# How many acres justify a skid loader?



## jdavis11 (Oct 8, 2014)

I am fairly new to the site. We currently have a few trucks and two skid loaders, both are dedicated to their own respective sites, one of which is 8 acres and the other is 6 acres. I also send a truck to the 8 acre site for the first 2-2.5 hours to help out.

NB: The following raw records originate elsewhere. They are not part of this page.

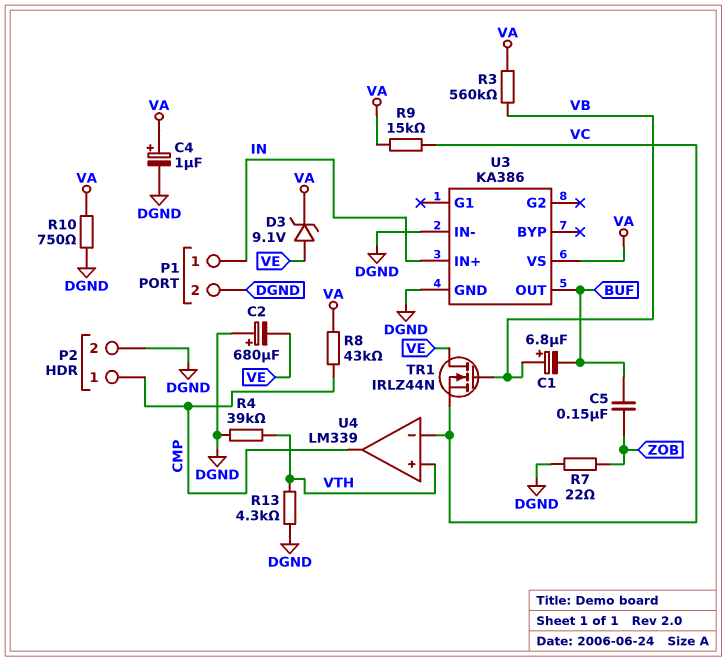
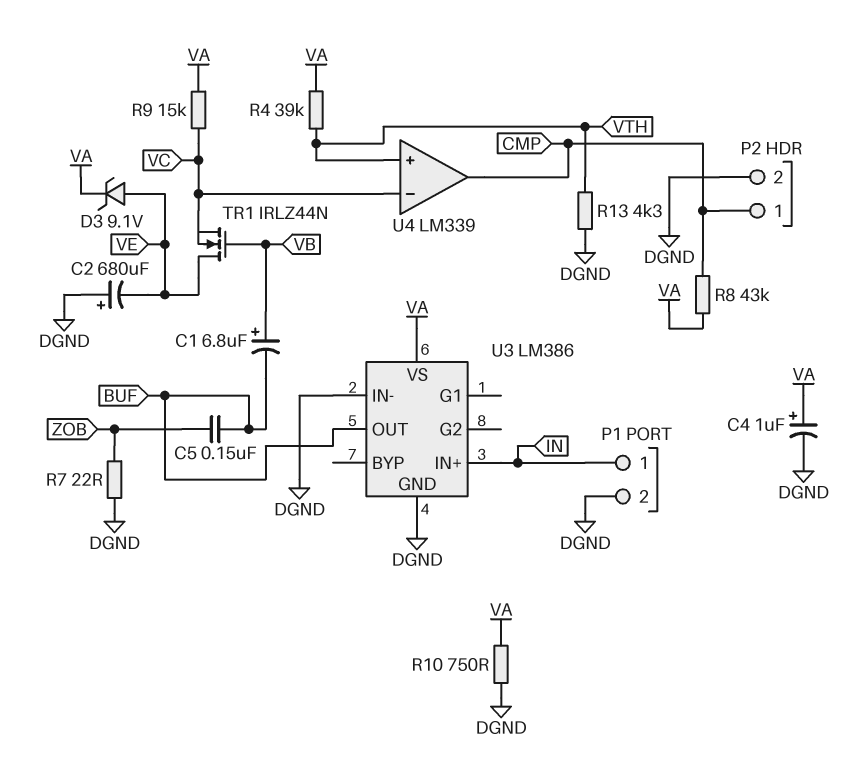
R3: 560k (VA, VB) -> none
R4: 39k (DGND, VTH) -> 39k (VA, VTH)
U3: KA386 -> LM386

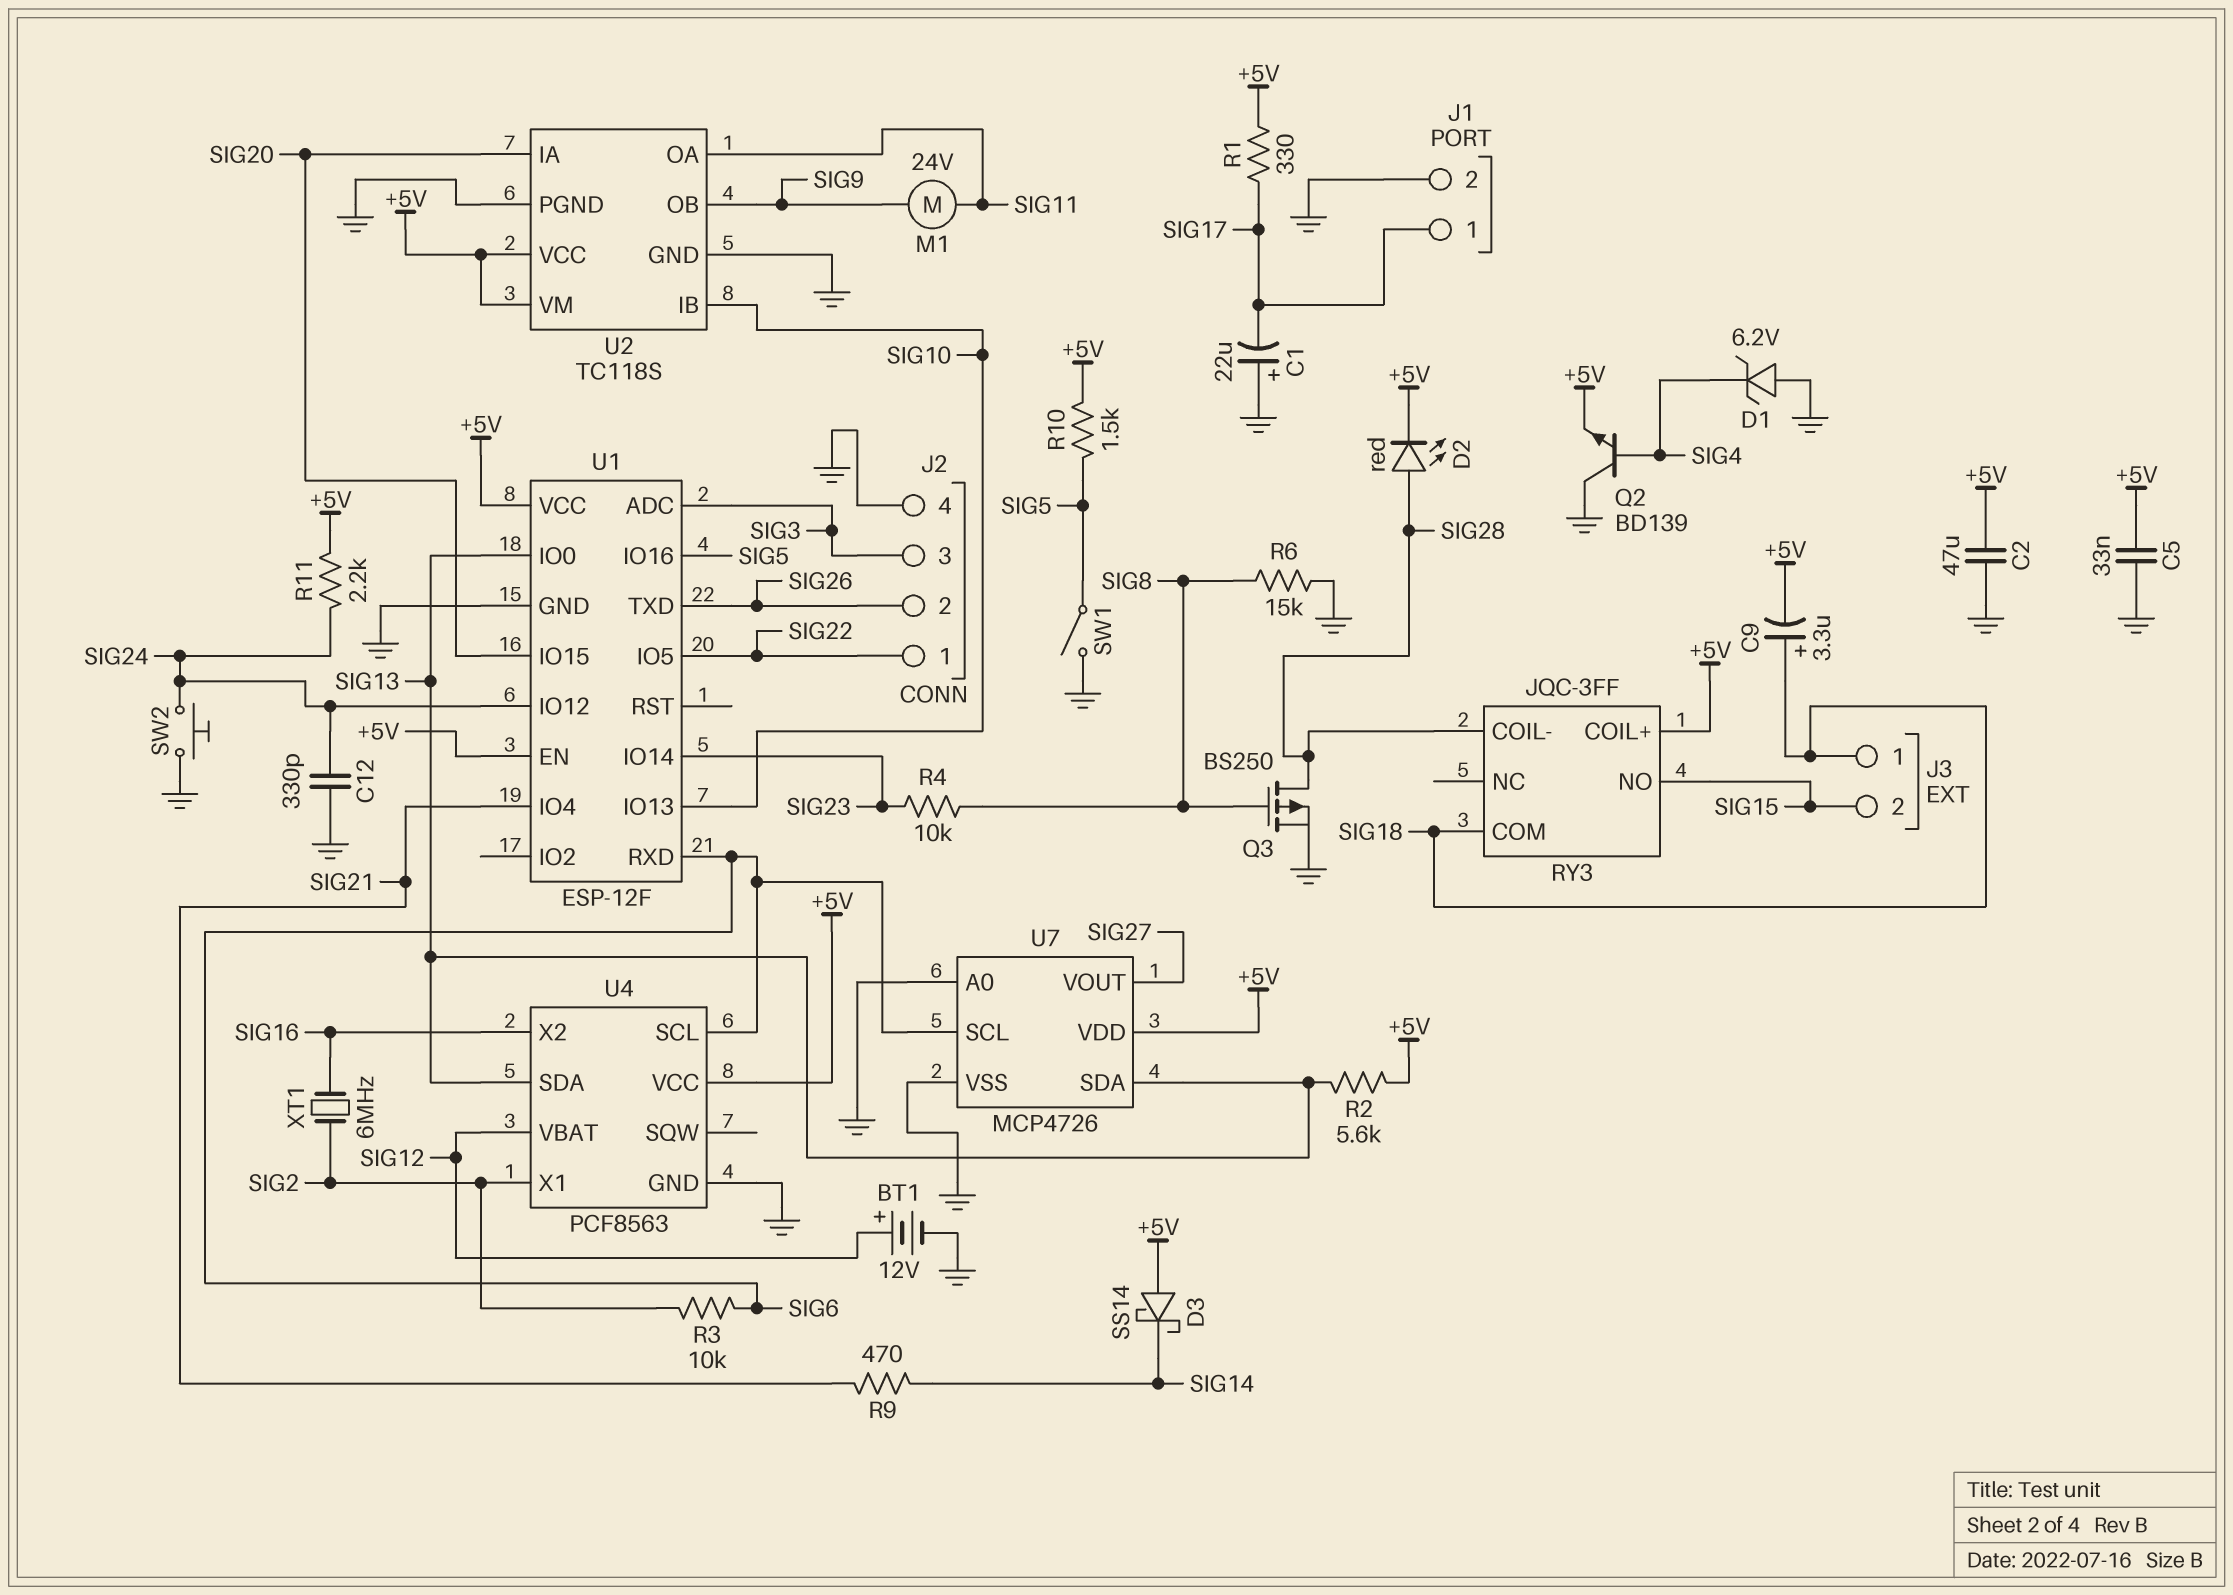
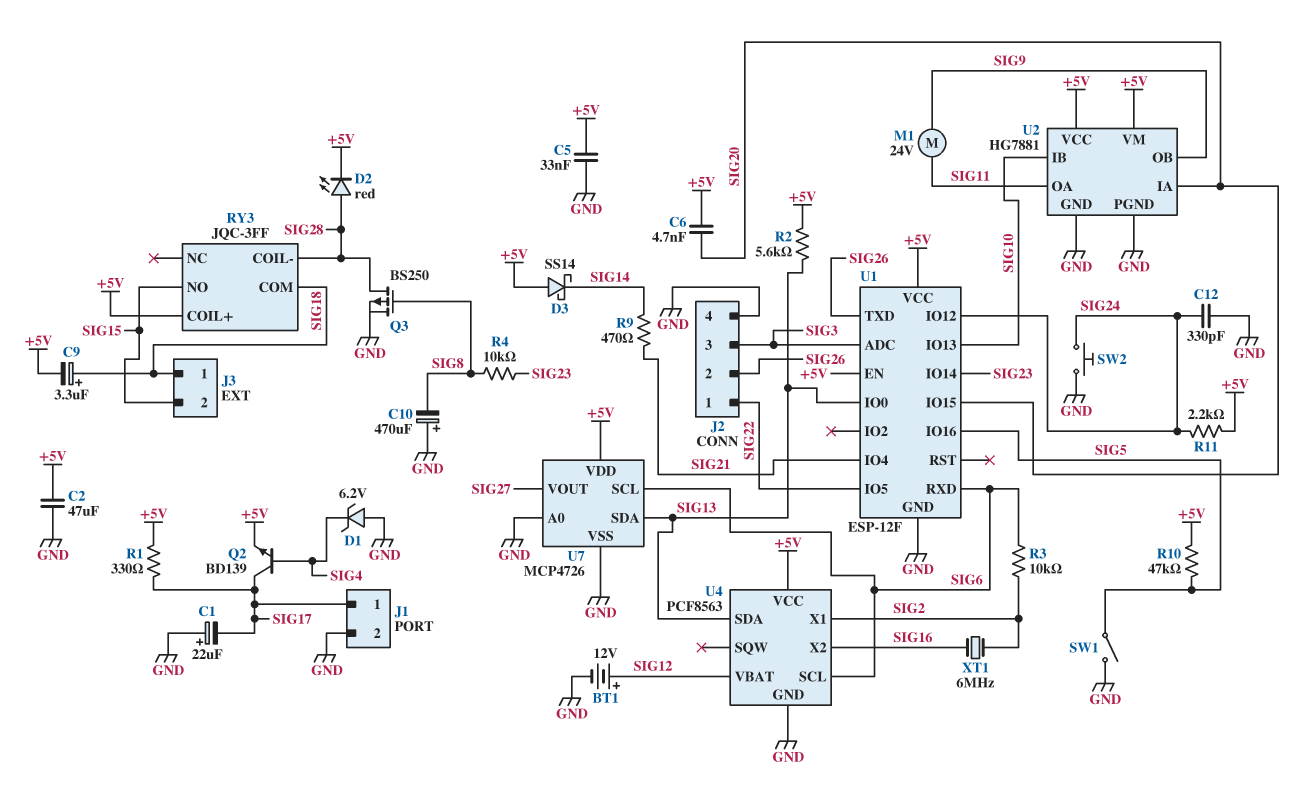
C6: none -> 4.7nF (+5V, SIG20)
C10: none -> 470uF (plus GND, minus SIG8)
Q2: NPN BD139 (B SIG4, C GND, E +5V) -> NPN BD139 (B SIG4, C SIG17, E +5V)
R6: 15k (GND, SIG8) -> none
R10: 1.5k (+5V, SIG5) -> 47k (+5V, SIG5)
U2: TC118S -> HG7881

My question is what size lot justify's having a dedicated skid loader for your company? I see many reply's to people posts who some think are "in over their heads" with just a truck or two for a large lot. Well then, at what point to do have to put a loader there? For me I would say 4-5 acres or more can justify it, but this obviously depends on the type of client and layout of the lot.


----------



## JustJeff (Sep 9, 2009)

Depends. Do you possibly keep salt there as well?


----------



## concreteguy (Nov 10, 2006)

I would say the layout of the lot more so than the size. We do a townhouse complex that takes me 20 min with the skid. I never attempted with a truck but would have to say it would be 1- 1/2 hours. Just the shape of an H and everything needs to come out to one spot. Some of the bigger sites with long runs are almost better with a truck and the correct plow, unless you're thinking of a wheel loader


----------



## TGS Inc. (Aug 17, 2010)

*Size of lot...*

We usually put skids on lots at 4 acres or more...


----------



## IDOCTORTREES (Dec 27, 2006)

I use one on my driveway.


----------



## blizzardsnow (Feb 3, 2009)

I base mine on my production rates as a function of what time I have to have accounts serviced by. That pretty much answers the question for me.


----------



## WIPensFan (Jan 31, 2009)

IDOCTORTREES;1877120 said:


> I use one on my driveway.


:laughing::laughing:
Exactly! If the skid is going to be faster or easier then it doesn't matter how big the area is.


----------



## Ne1 (Jan 15, 2007)

I have five office buildings all on the same street. They add up to roughly 5 acres. I dedicate a skid and a 10' pusher. It's not because the lots are huge it's that there not super easy to plow.


----------



## LapeerLandscape (Dec 29, 2012)

IDOCTORTREES;1877120 said:


> I use one on my driveway.


I have seen some of the driveways in Montana, you could land a plane on them unless you live in town.


----------



## Mark13 (Dec 3, 2006)

To me lot size isn't the only determination. I think my entire route could be done significantly quicker and easier with a skid steer. I'm considering replacing one of my truck's with a 2spd skid since my CTL isn't very quick. Even though my CTL only goes about 7mph with my 10' kage it can still knock out the smaller or more intricate lots much faster then my pickup and v plow can.


----------



## PLOWTRUCK (Sep 25, 2010)

Like many have said there is not an exact answer. For me it would be about 4 maybe 5 acres before I thought about putting a machine in a lot where I didn't have anything else around it. I do a few 1.5 acre lots near my condo site so I use my backhoe on those lots to free up 2 trucks.


----------



## mike ward (Nov 29, 2008)

I have to build a route that is 6-8 hrs of work whether it is a plow truck or a skid steer/loader. The lots need to be close enough together to "road" the skid steer or the load from job to job. Build a production rate for your equipment, measure your lots, assign hrs to each job and build your routes.


----------



## Ramairfreak98ss (Aug 17, 2005)

TGS Inc.;1877039 said:


> We usually put skids on lots at 4 acres or more...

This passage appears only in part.